The Rust Programming Language

This is a compiler for Rust, including standard libraries, tools and documentation.

Quick Start

  1. Download a binary installer for your platform.
  2. Read The Rust Programming Language.
  3. Enjoy!

Note: Windows users can read the detailed using Rust on Windows notes on the wiki.

Building from Source

  1. Make sure you have installed the dependencies:

    • g++ 4.7 or clang++ 3.x
    • python 2.6 or later (but not 3.x)
    • GNU make 3.81 or later
    • curl
    • git
  2. Download and build Rust:

    You can either download a tarball or build directly from the repo.

    To build from the tarball do:

     $ curl -O https://static.rust-lang.org/dist/rustc-nightly-src.tar.gz
     $ tar -xzf rustc-nightly-src.tar.gz
     $ cd rustc-nightly
    

    Or to build from the repo do:

     $ git clone https://github.com/rust-lang/rust.git
     $ cd rust
    

    Now that you have Rust's source code, you can configure and build it:

     $ ./configure
     $ make && make install
    

    Note: You may need to use sudo make install if you do not normally have permission to modify the destination directory. The install locations can be adjusted by passing a --prefix argument to configure. Various other options are also supported, pass --help for more information on them.

    When complete, make install will place several programs into /usr/local/bin: rustc, the Rust compiler, and rustdoc, the API-documentation tool.

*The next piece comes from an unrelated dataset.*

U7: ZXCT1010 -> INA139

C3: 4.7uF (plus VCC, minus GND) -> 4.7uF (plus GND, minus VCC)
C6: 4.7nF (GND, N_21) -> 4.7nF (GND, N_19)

  3. Read The Rust Programming Language.

  4. Enjoy!

Building on Windows

To easily build on windows we can use MSYS2:

  1. Grab the latest MSYS2 installer and go through the installer.
  2. Now from the MSYS2 terminal we want to install the mingw64 toolchain and the other tools we need.
# choose one based on platform
$ pacman -S mingw-w64-i686-toolchain
$ pacman -S mingw-w64-x86_64-toolchain

$ pacman -S base-devel
  1. With that now start mingw32_shell.bat or mingw64_shell.bat from where you installed MSYS2 (i.e. C:\msys). Which one you choose depends on if you want 32 or 64 bit Rust.

  2. From there just navigate to where you have Rust's source code, configure and build it:

     $ ./configure
     $ make && make install
    

Notes

Since the Rust compiler is written in Rust, it must be built by a precompiled "snapshot" version of itself (made in an earlier state of development). As such, source builds require a connection to the Internet, to fetch snapshots, and an OS that can execute the available snapshot binaries.

Snapshot binaries are currently built and tested on several platforms:

  • Windows (7, 8, Server 2008 R2), x86 and x86-64 (64-bit support added in Rust 0.12.0)
  • Linux (2.6.18 or later, various distributions), x86 and x86-64
  • OSX 10.7 (Lion) or greater, x86 and x86-64

You may find that other platforms work, but these are our officially supported build environments that are most likely to work.

Rust currently needs about 1.5 GiB of RAM to build without swapping; if it hits swap, it will take a very long time to build.

There is a lot more documentation in the wiki.

Getting help and getting involved

The Rust community congregates in a few places:

License

Rust is primarily distributed under the terms of both the MIT license and the Apache License (Version 2.0), with portions covered by various BSD-like licenses.